HONG KONG/BEIJING – U.S. President Donald Trump’s latest salvo against China threatens to derail a $1 billion coming-out party for a prominent startup backed by Alibaba Group Holding Ltd., while curtailing the country’s broader ambitions of leading artificial intelligence in the coming decade.
The U.S. placed eight Chinese technology giants on a blacklist Monday, accusing them of being implicated in human rights violations against Muslim minorities in the country’s far-western region of Xinjiang.
Among those singled out for sweeping American export restrictions were SenseTime Group Ltd., the world’s largest AI startup, and Megvii Technology Ltd. — two giant enterprises that Beijing is counting on to spearhead advances into a revolutionary technology, aided by billions of dollars in foreign backing.
The White House’s actions — announced days before sensitive trade negotiations resume in Washington — cast a pall over not just Megvii’s capital-raising effort but the burgeoning Chinese sector.
Leading players like SenseTime and Megvii, already having trouble securing financing during an economic downturn, had considered international forays to sustain a sizzling pace of growth.
The U.S. Commerce Department’s action threatens to derail that effort while spooking the business, supply and research partners needed over the longer term. Nvidia Corp., for one, is a key supplier to both AI firms.
“This will make people think twice about working with these companies even if there are no legal reasons preventing them from doing so,” said Isaac Stone Fish, a senior fellow with the Asia Society’s Center on U.S.-China Relations. “Reputational costs will be greater than financial costs.”
Monday’s move marks another escalation in a U.S. effort to contain China’s technological ascendancy, a campaign that began by slapping curbs on Huawei Technologies Co. and now encompasses some of the country’s most promising startups.

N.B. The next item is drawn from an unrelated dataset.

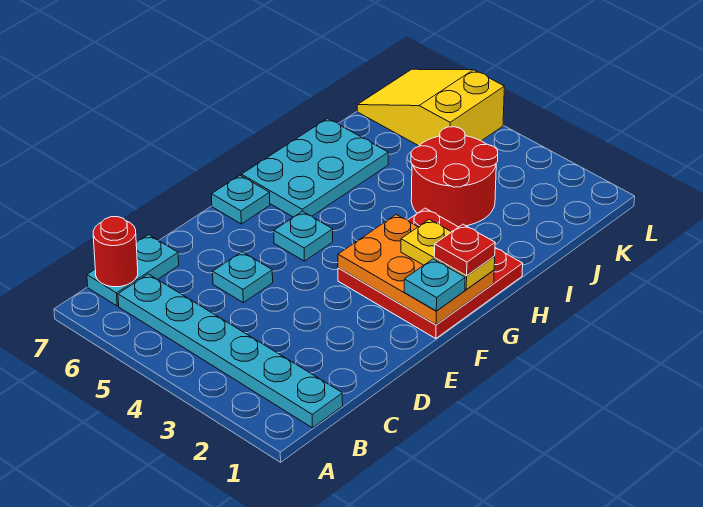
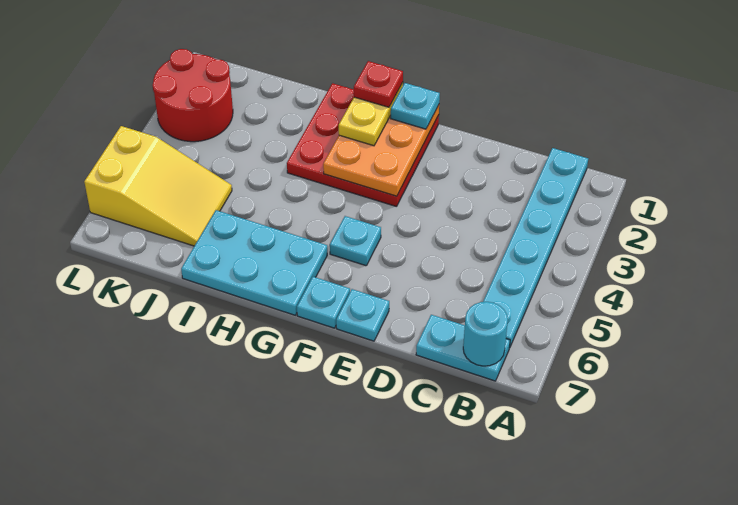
red round brick B7 level 2 -> cyan round brick B7 level 2
cyan plate D5 level 1 -> cyan plate E7 level 1
red round brick I3:J4 level 1 -> red round brick K2:L3 level 1
yellow slope K5:L7 level 1 top 5 -> yellow slope J5:L6 level 1 top L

Apart from SenseTime and Megvii, the Trump administration placed six other eight Chinese technology giants on its so-called Entity List. That bars them from doing business with American companies without a U.S. government license.
SenseTime and Megvii are trying to reduce their reliance on American software and circuitry by developing their own chips. Monday’s blacklisting could further decouple the two Chinese companies from the U.S. in terms of tech and funding. Megvii said on its WeChat social media feed the U.S. blacklisting was “unsubstantiated” and that the company complies with all regulations in the markets in which it operates. SenseTime and China’s Ministry of Commerce didn’t immediately respond to requests for comment.
Chinese AI has raised hackles in Washington like no other segment of the country’s vast corporate machine, in part because of the welter of headlines daily proclaiming how it may surpass the United States. Broadly defined as anything from autonomous driving and robot waiters to facial recognition systems, names like Megvii and SenseTime are joined by established players such as Huawei, Tencent Holdings Ltd. and Didi Chuxing Inc. in an effort that’s intended to seal China’s place at the nexus of the modern global economy.
Megvii’s IPO was supposed to have been the Chinese industry’s unofficial debut on the global stage. Already mothballed because of rising violence in Hong Kong, that offering now appears in question. While the startup warned in its prospectus about the unforeseen circumstances of conflict between Washington and Beijing, it never publicly addressed the prospect of getting cut off from American technology or markets.
It’s unclear how foreign investors may respond to Monday’s decision. Megvii counts Qiming Venture Partners and Chinese AI guru Lee Kai-Fu’s Sinovation Ventures as backers. SenseTime won funding from global powerhouses from Fidelity International and Silver Lake to Tiger Global and SoftBank Group Corp., en route to a valuation of $7.5 billion.
Both have enjoyed rip-roaring growth in recent years. SenseTime has expanded from facial recognition technology to financial security, robot deliveries and driverless cars. The 5-year-old startup now has 3,000 people and is hiring about 100 staff every month.
Revenue is still growing at triple-digit percentages, though it remains cash-flow-negative because of the need to invest in new areas such as AI chipmaking. While it still relies on Nvidia chips, it’s also developing in-house alternatives and investing in startups, SenseTime Chief Executive Officer Xu Li said in September.
Also on Commerce’s list were lesser-known Xiamen Meiya Pico Information Co. and Yixin Science and Technology, major resources for China’s police force. Meiya, whose products are used for data gathering and analysis, is controlled by China’s state capital management body. Yixin also provides big-data analysis for the Chinese authorities, according to its website.